O koncepcji wydzielenia elektrowni węglowych z koncernów energetycznych i przerzucenia ich do osobnej państwowej spółki spekuluje się na rynku już od dłuższego czasu. W czwartek wicepremier i minister aktywów państwowych Jacek Sasin potwierdził, że prace nad tym projektem już trwają.

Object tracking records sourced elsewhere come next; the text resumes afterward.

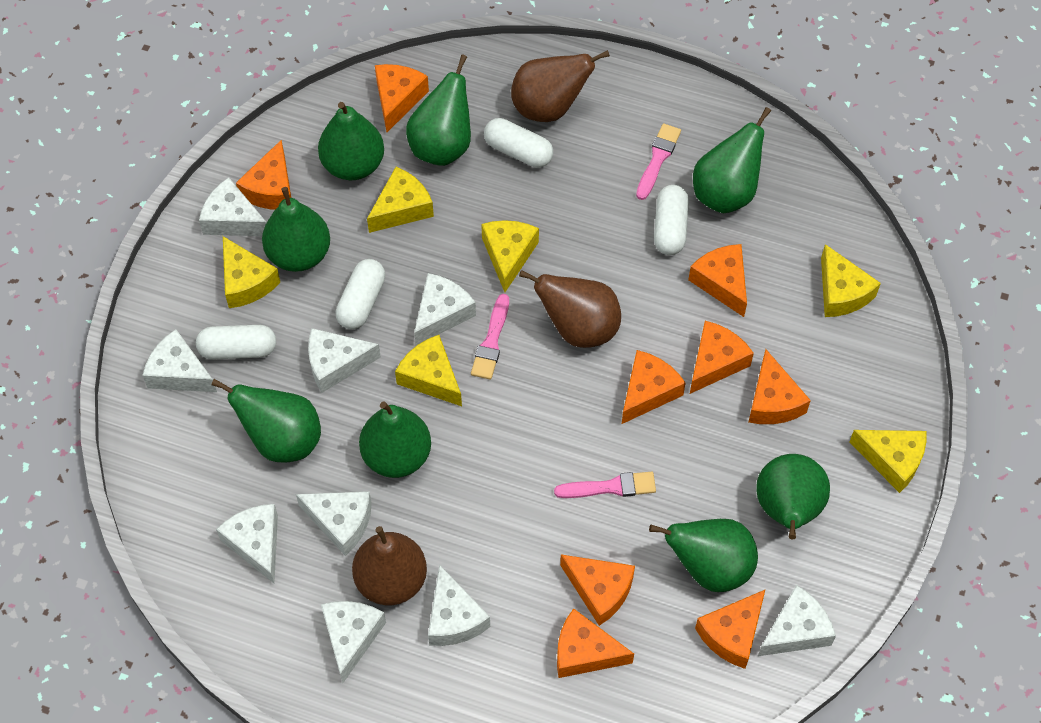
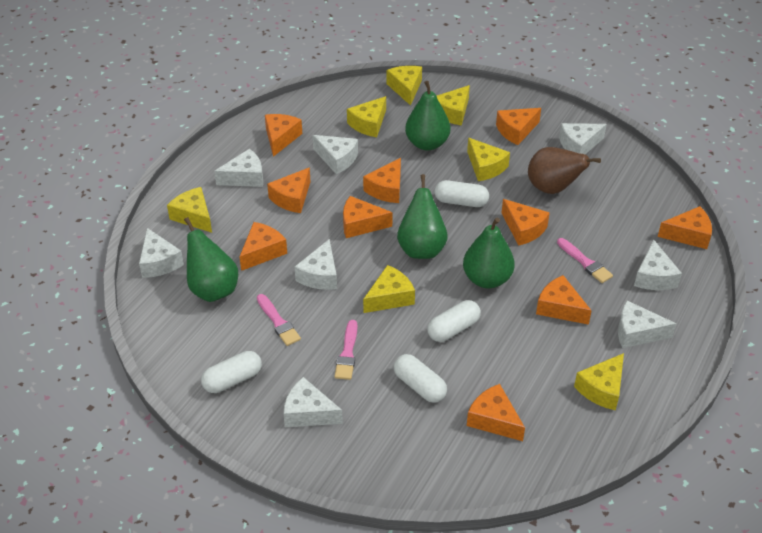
brown pear: 3 -> 1
green pear: 8 -> 4
orange cheese: 9 -> 10
white cheese: 9 -> 8
yellow cheese: 6 -> 7

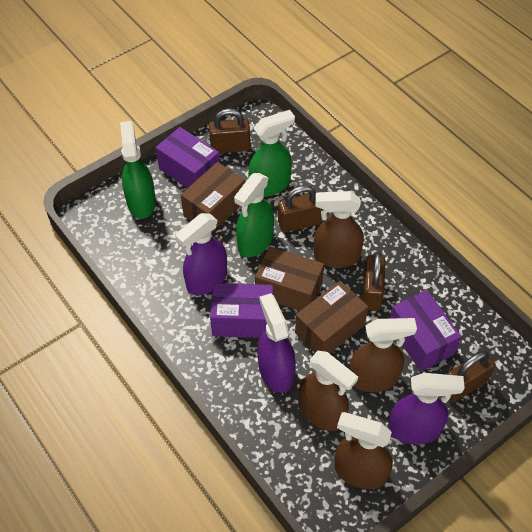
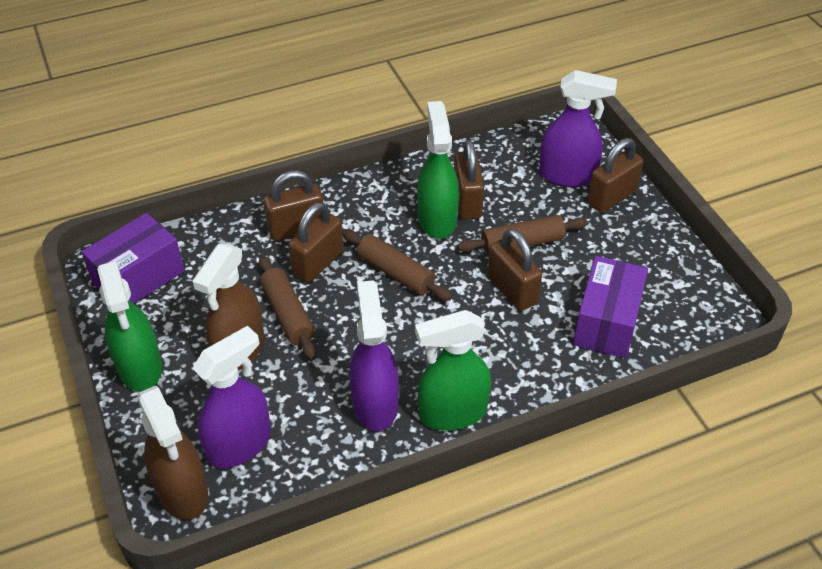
brown box: 3 -> 0
brown padlock: 4 -> 5
brown rolling pin: 0 -> 3
brown spray bottle: 4 -> 2
purple box: 3 -> 2

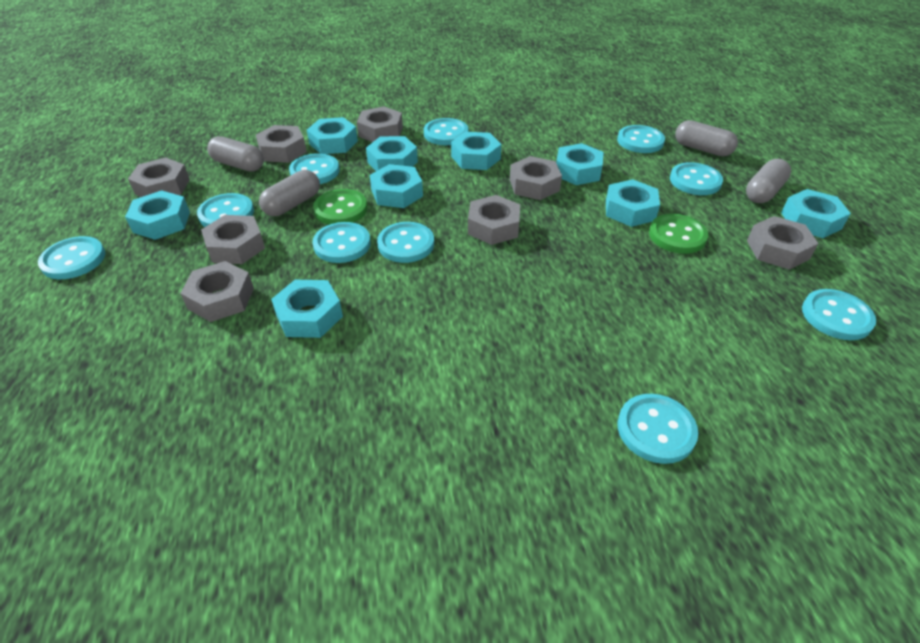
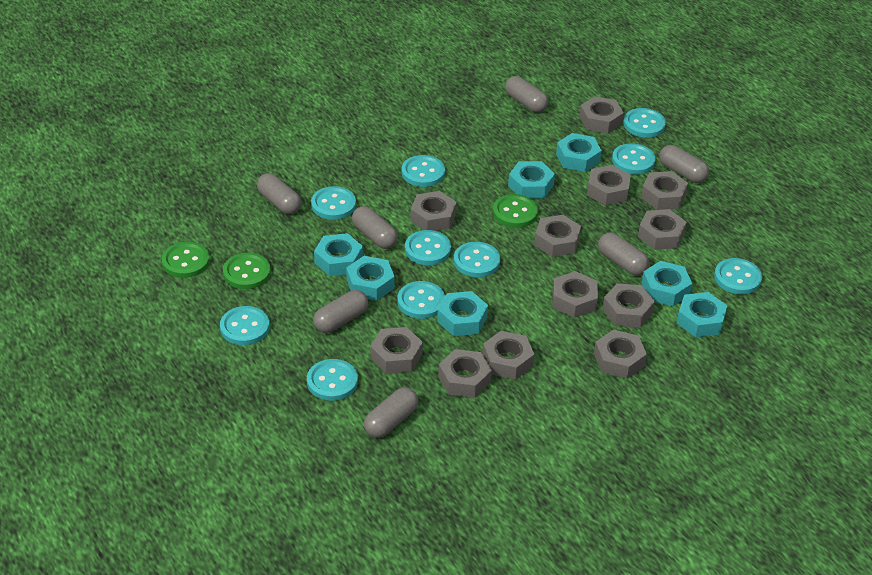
green button: 2 -> 3
grey capsule: 4 -> 7
grey nut: 8 -> 12
turquoise nut: 9 -> 7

– Pracujemy faktycznie nad takim projektem. Wydaje się, że to dobry pomysł, aby budować dwie nogi energetyki – z jednej strony, opartej o odnawialne źródła energii, a z drugiej strony – o aktywa węglowe, które będą jeszcze funkcjonować przez co najmniej dwie – trzy dekady. Dobrze by było, aby te aktywa funkcjonowały w jednym podmiocie – powiedział Sasin, cytowany przez ISBnews. Minister dodał, że prace nad tą koncepcją to kwestia miesięcy, a nie tygodni.
Bloomberg
Ta deklaracja podbiła kursy firm energetycznych, które już od kilku miesięcy notują potężne wzrosty. W czwartek tuż przed południem kurs PGE rósł o 9 proc., Tauronu o 8 proc., Enei o 5 proc., a Energi o 2 proc.